2) Removed headers and all mention of the word "storage"
3) Added a final sentence about "linked" to make options clear to 
data collectors
4) Made small changes in the data by type section to make it clear 
that it is really about "identifiers"

Ari


------


Identity Definitions in the P3P Specification

In privacy regulations, guidelines and papers about privacy a variety 
of terms are used to describe data that identifies an individual to 
varying degrees.

The European Union Directive defines "an identifiable person" as "one 
who can be identified, directly or indirectly, in particular by 
reference to an identification number or to one or more factors 
specific to his physical, physiological, mental, economic, cultural 
or social identity."  The Directive also states that in determining 
whether a person is identifiable "account should be taken of all the 
means likely reasonably to be used either by the controller or by any 
other person to identify the said person; whereas the principles of 
protection shall not apply to data rendered anonymous in such a way 
that the data subject is no longer identifiable."

In Australia, "personal information" is information about an 
individual who can be identified, or whose identity could be 
reasonably ascertained."  In Canada "personal information" means 
information about an identifiable individual. In the United States, 
different sectors have different standards for identifiability of 
data. Similarly, in many other policy documents, terms such as 
"personally identifiable information (PII)" are often not defined or 
the cause for heated debate.

The P3P Specification Working Group has taken the view point that 
most information referring to an individual is "identifiable" in some 
way.  As with other important areas of the specification, the goal of 
the working group was to allow for a wide variety of understandings 
of identity in order to allow data collectors to best express their 
policy and users to make choices based on a definition of identity 
information that is important to them. (1)


"Identified" Data

The most common term in the specification is "identified data" and 
focuses on how the information can be or is being used.

"Identified data" is information that reasonably can be used by the 
data collector to identify an individual.  Admittedly, this is a 
somewhat subjective standard.  For example, a data collector storing 
Internet Protocol (IP) addresses  (which can be created dynamically 
or could be static and therefore tied to a particular computer used 
by a single individual) should consider the IP address "identified 
data" only when an attempt is made to tie the exact addresses to past 
records or work with others to identify the specific individual or 
computer over a long period of time.  In the more common case, where 
data collectors use IP addressing information in the aggregate or 
make no attempt to tie the IP address to a specified individual or 
computer over a long period of time, IP addresses are not considered 
identified even though it is possible for someone (eg, law 
enforcement agents with proper subpoena powers) to identify the 
individual based on the stored data.

As mentioned above, in the P3P context, any data that can be used 
reasonably by a data controller or any other person to identify an 
individual is considered to be identifiable data.

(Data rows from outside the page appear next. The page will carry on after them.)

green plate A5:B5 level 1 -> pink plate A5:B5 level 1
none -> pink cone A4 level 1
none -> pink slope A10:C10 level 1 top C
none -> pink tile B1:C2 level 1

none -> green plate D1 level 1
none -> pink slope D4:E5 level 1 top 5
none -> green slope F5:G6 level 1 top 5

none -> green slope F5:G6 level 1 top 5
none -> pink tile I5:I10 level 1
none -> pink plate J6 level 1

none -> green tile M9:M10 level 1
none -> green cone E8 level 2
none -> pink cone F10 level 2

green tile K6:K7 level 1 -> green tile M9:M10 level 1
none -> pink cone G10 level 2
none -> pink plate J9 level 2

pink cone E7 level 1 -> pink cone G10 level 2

The P3P 
specification uses the term "identified" to describe a subset of this 
data that can be reasonably used by a data collector *without 
assistance from other parties* to identify an individual.

"Non-Identifiable" and "Linked" Data

The working group also felt that data collectors should be able 
acknowledge when they make specific attempts to anonymize information.

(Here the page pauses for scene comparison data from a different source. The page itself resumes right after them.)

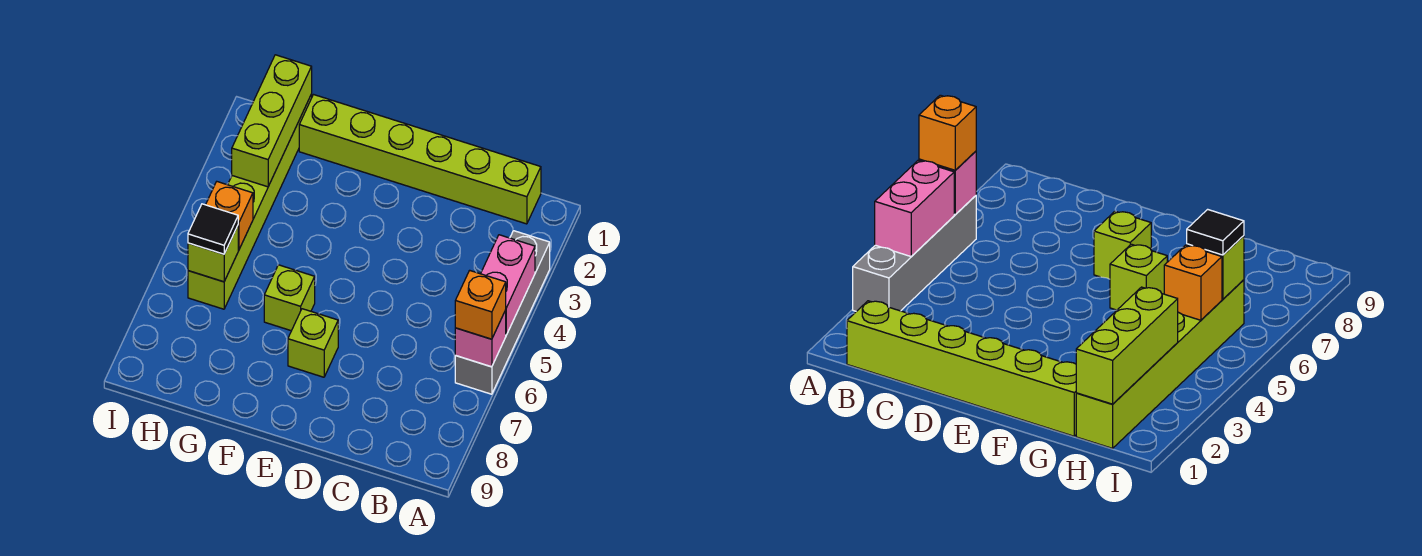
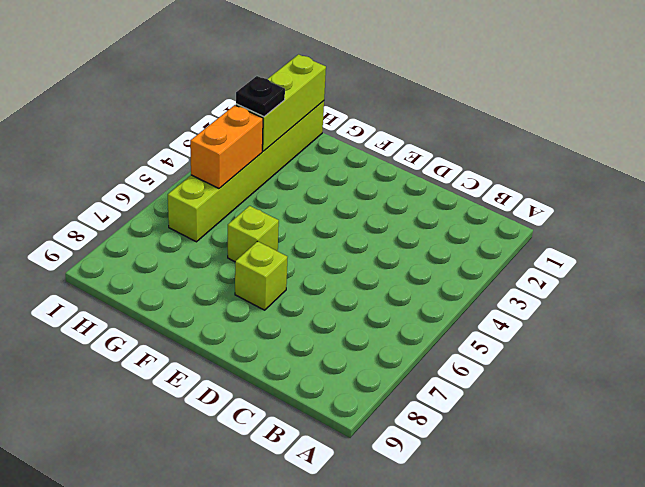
black plate H3 level 3 -> none
orange brick H4:H5 level 2 -> orange brick H5 level 2
none -> grey brick A3:A6 level 1
none -> lime brick B1:G1 level 1
none -> pink brick A4:A5 level 2

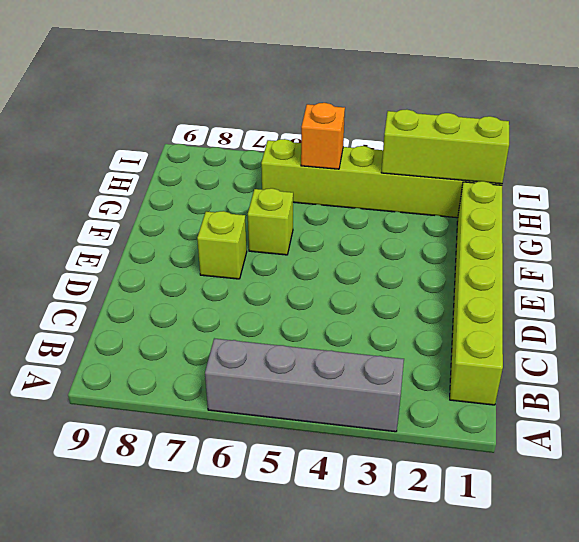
none -> pink brick A4:A5 level 2
none -> pink brick A6 level 2
none -> lime brick H6 level 2

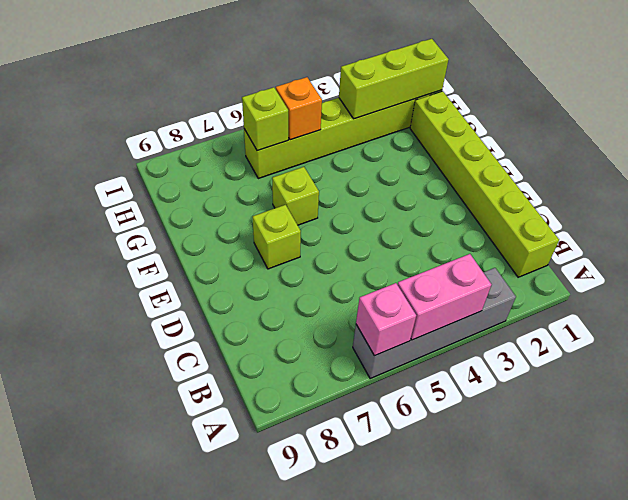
none -> orange brick A6 level 3
none -> black tile H6 level 3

The term "non-identifiable" data refers to efforts made specifically 
to de-identify data.  For example, a data collector collecting and 
storing IP addresses but not using them should NOT call this data 
"non-identifiable" even in the common case where they have no plans 
to identify an actual individual or computer. However, if a Web site 
collects IP addresses, but actively deletes all but the last four 
digits of this information in order to determine short term use, but 
insure that a particular individual or computer cannot be 
consistently identified, then the data collector can and should call 
this information "non-identifiable."  Also, non-identifiable can be 
used in cases where no information is being collected at all.  Since 
most Web servers are designed to keep Web logs for maintenance, this 
would most likely mean that the data collector has taken specific 
efforts to ensure the anonymity of users.

Under the above definitions, a lot of information could be 
"identifiable" (not specifically made anonymous), but not 
"identified" (reasonably able to be tied to an individual or 
computer).

Similarly, the term "linked" refers to how information is being used 
in connection with a cookie. All data in a cookie or linked to a 
particular user must be disclosed in the cookie's policy. Using the 
terminology above, if the data collector collects "identifiable" 
information about the user it is generally "linked" data. For 
example, if the data collector stores a login name in a file 
associated with a persistent cookie and the login name is linked to 
personal data, the cookie is clearly "linked."

In less clear cut example, if the data collector ties the cookie to a 
specific order id in a flat file and that order id is tied to 
personal information in a related file, the cookie would be linked to 
all of the relational data unless specific precautions have been 
taken to ensure that a data operator with access to the relational 
data cannot access the flat cookie data and vice versa.

In other words, a data collector must: collect no personal 
information; take active steps to make sure that information 
referring to a specific individual cannot be identified; or must use 
the "linked" tag.


Identifiers

The Working Group decided against an identified or identifiable label 
for particular types of data. However, user agent implementers have 
the option of assigning these or other labels themselves and building 
user interfaces that allow users to make decisions about web sites on 
the basis of how they collect and use certain types of data.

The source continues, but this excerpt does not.